A theatre class at Cal Berkeley will help students understand how white supremacy has been advanced through the use of plays and acting.

“For the purposes of this class, I am interested in collaborating with my students to trace the ways in which the structures of colonial, American white supremacy often rely on theatrical fantasies of Indigeneity,” instructor Max Abner told The College Fix via email about his course “Performance: Writing and Research Indigeneity and Whiteness.”

“The texts we are working with are also meant to make us question strict identity terms and investigate those places where various identities bleed together or falter, (here I am specifically thinking of white males who perform Indigeneity to invent a unique and violent kind of American-ness).” Abner said. He said he does not have “a strict definition of whiteness.”

The course instructor’s background is in Indigenous studies and performance studies. He has an undergraduate degree in Performance Studies from Northwestern University and is current in graduate school.

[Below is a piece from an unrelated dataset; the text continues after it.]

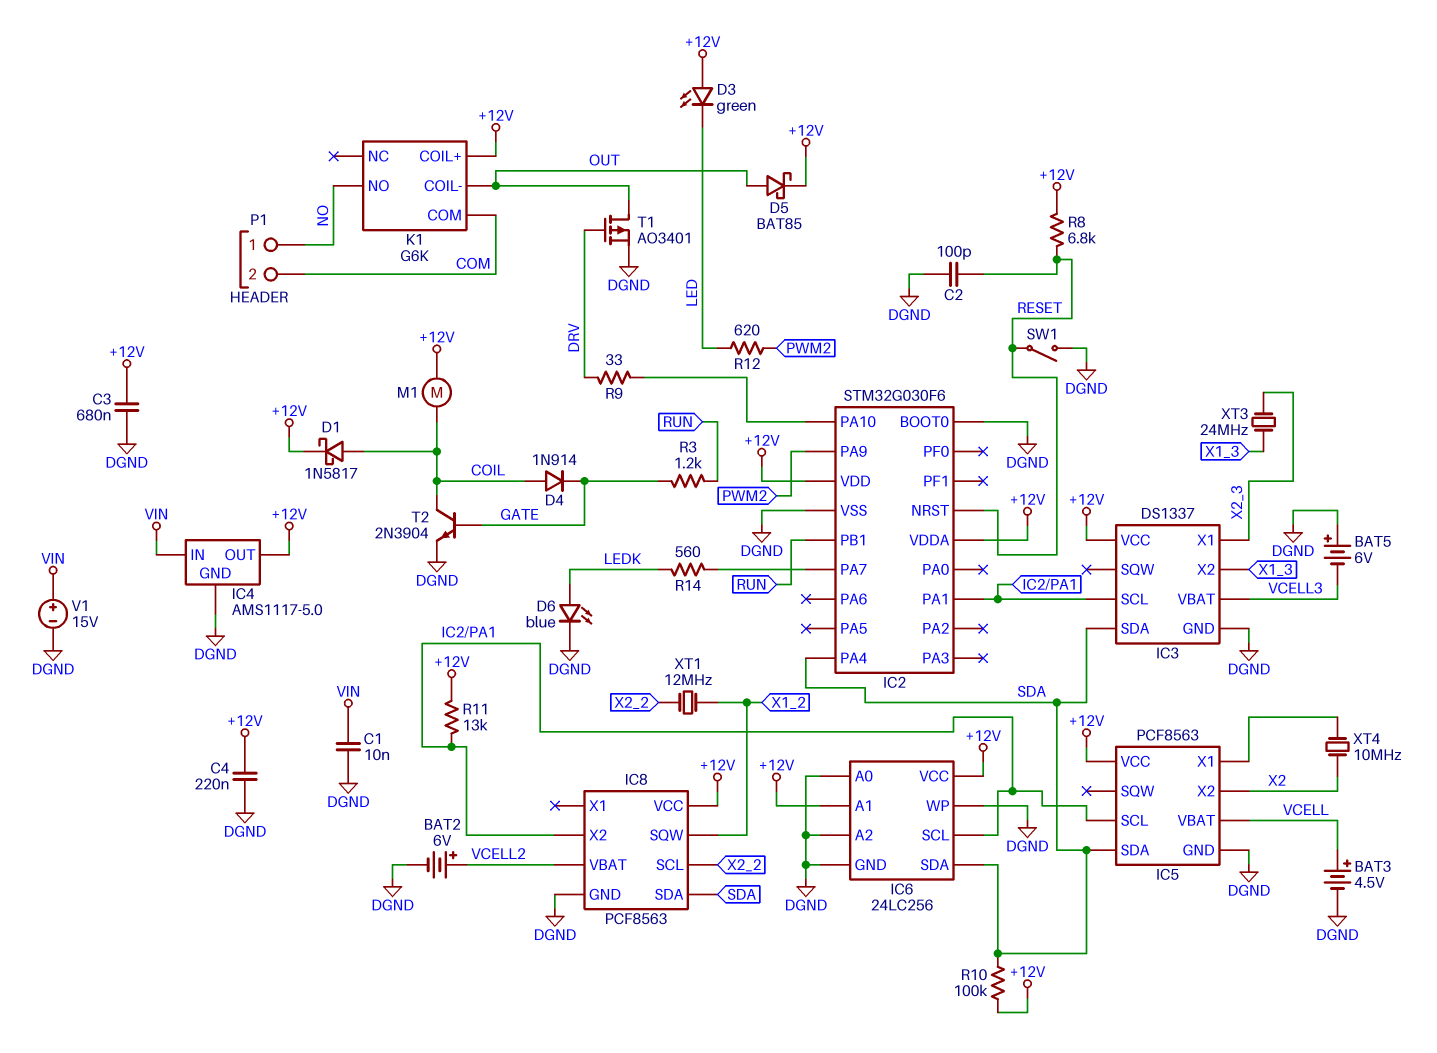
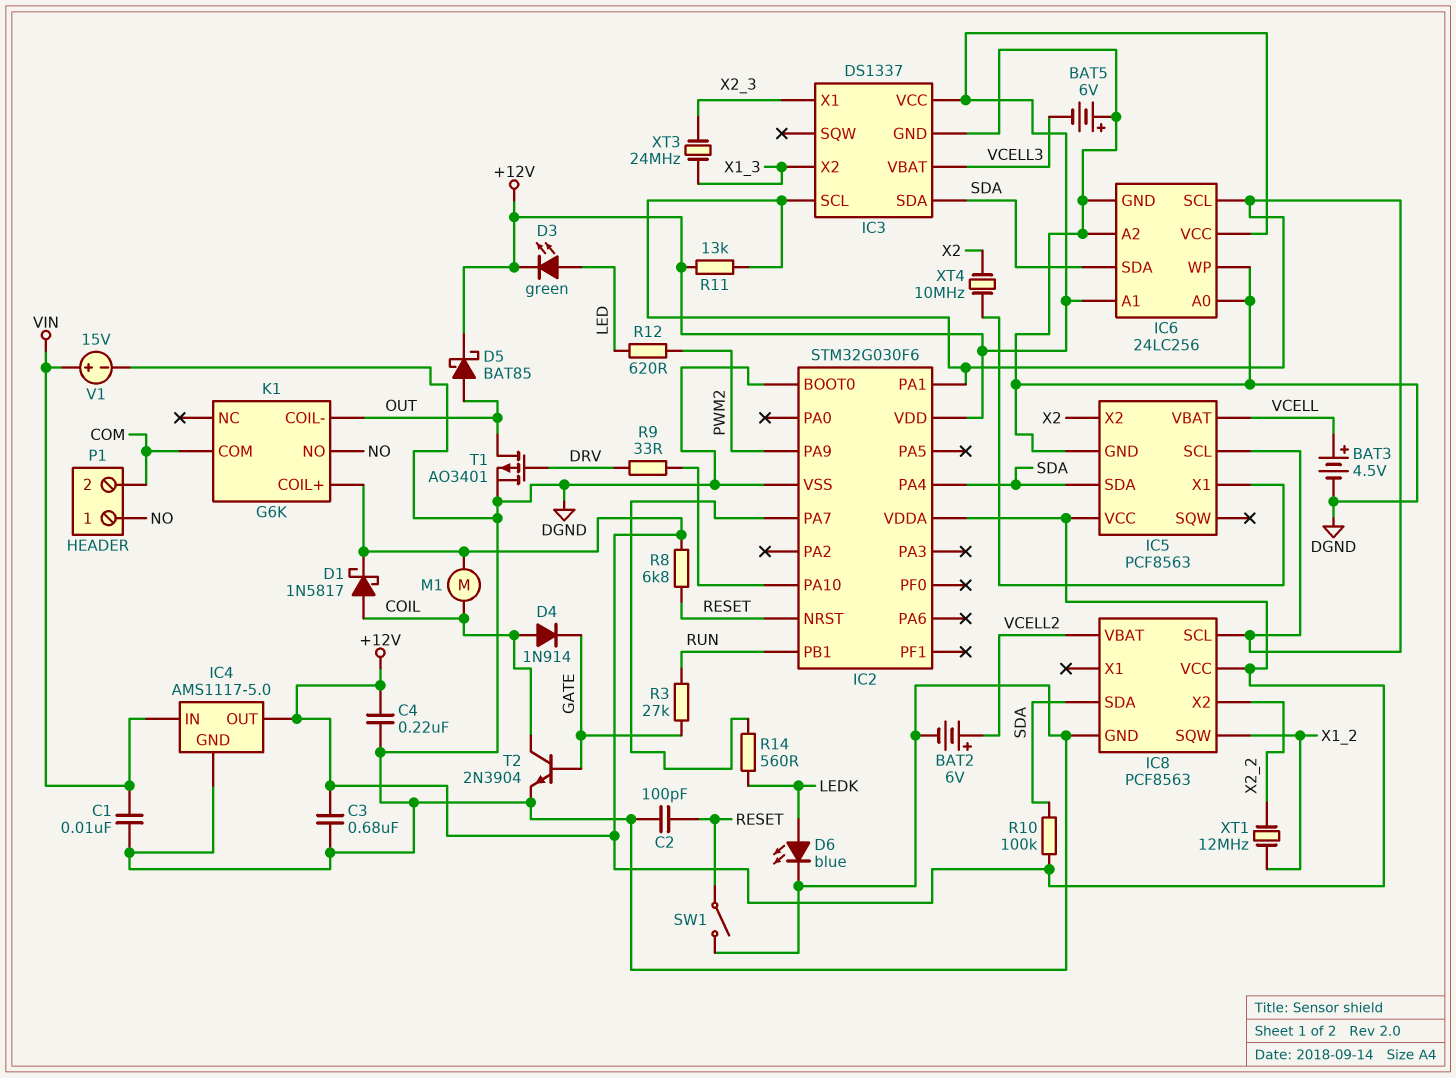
D3: LED green (A +12V, K LED) -> LED green (A LED, K +12V)
IC8 pin SCL: X2_2 -> IC2/PA1
IC8 pin X2: IC2/PA1 -> X2_2
R3: 1.2k (GATE, RUN) -> 27k (GATE, RUN)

“Max’s work lies at the intersection of Indigenous studies, thing theory, and literary Frontier studies,” according to his bio. His research draws on “aesthetic theory, theories of Ideology, and the posthumanities” with the goal of understanding how their limits and “role in the construction and contestation of Colonial and Indigenous identities as well as postmodern-Anthropocene concepts of the wild, the frontier, and the country.”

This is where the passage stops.